Alla ricerca di una possibile empatia algoritmica. Modelli etico-giuridici dell'IA
Abstract
Il presente contributo prova a ricomporre lo scenario delle finalità talvolta differenti, se
non conflittuali, all’origine delle tecnologie di intelligenza artificiale. Riemerge dal confronto
originario tra prospettiva linguistica e visuale cibernetica un duplice, tendenziale esito storico, delle
intelligenze artificiali quali spazi d’affidamento tecnocratico preteso, capace di superiori
automatismi e di neutralità delle decisioni, oppure quali territori d’uno scambio virtuoso, concepito
in quanto auxilium: nella visuale giuridica, perciò, ars boni et aequi. Seguendo allora questa seconda
prospettiva, il contributo prova a elaborare ed offrire una categoria originale di relazione, quella di
empatia algoritmica, pensata come “spazio pedagogico” ludico-educativo di scambio continuo tra le
macchine e l’umanità che le utilizza, dove infine è la seconda a dover sempre controllare la prima - a
maggior ragione, nell’azione giurisprudenziale e del diritto, dove ancora, oggi come sempre, dovrà
ribadirsi una distanza tra fatto e diritto, tra l’essere e il dover essere nell’esercizio quotidiano
giuridico. This paper attempts to recompose the scenery of the sometimes different, if not conflicting, purposes
at the origin of artificial intelligence technologies. From the original comparison between linguistic
perspective and cybernetic vision, a dual, tendential historical outcome emerges, of artificial
intelligences as spaces of claimed technocratic trust, capable of superior automatisms and neutrality
of decisions, or as territories of a virtuous exchange, conceived as auxilium: in the legal vision,
therefore, ars boni et aequi.
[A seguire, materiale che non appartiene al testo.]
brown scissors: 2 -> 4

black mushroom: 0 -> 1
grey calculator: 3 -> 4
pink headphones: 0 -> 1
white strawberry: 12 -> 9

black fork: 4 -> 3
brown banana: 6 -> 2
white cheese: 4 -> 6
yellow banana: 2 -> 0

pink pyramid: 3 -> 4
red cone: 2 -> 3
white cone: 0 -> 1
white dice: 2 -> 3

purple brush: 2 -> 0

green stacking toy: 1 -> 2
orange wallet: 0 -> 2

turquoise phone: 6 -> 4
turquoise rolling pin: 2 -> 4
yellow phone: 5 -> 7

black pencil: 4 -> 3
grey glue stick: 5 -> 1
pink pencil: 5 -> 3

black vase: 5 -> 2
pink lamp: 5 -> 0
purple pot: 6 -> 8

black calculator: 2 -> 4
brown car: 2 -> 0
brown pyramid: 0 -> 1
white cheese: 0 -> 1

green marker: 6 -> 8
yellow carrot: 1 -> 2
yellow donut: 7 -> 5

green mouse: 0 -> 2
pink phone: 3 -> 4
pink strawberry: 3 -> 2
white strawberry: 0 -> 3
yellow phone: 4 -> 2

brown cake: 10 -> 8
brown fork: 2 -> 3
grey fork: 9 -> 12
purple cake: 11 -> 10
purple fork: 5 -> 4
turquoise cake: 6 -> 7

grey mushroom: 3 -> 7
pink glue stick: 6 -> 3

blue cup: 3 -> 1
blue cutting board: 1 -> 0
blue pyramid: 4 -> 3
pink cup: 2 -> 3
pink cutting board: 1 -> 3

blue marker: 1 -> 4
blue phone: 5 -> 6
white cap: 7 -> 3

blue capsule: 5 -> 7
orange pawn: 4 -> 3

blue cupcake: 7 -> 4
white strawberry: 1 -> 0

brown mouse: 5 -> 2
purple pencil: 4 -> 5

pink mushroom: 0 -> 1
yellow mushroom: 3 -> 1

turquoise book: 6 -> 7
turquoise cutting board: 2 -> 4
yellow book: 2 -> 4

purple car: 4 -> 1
Following this second perspective, the contribution tries to elaborate and
offer an original category of relationship, that of algorithmic empathy, conceived as a playfuleducational “pedagogical space” of continuous exchange between machines and the humanity that
uses them, where ultimately it is the latter that must always control the former - even more so, in the
action of jurisprudence and law, where still, today as always, a distance between fact and law, between
being and having to be in the daily exercise of law, must be reaffirmed.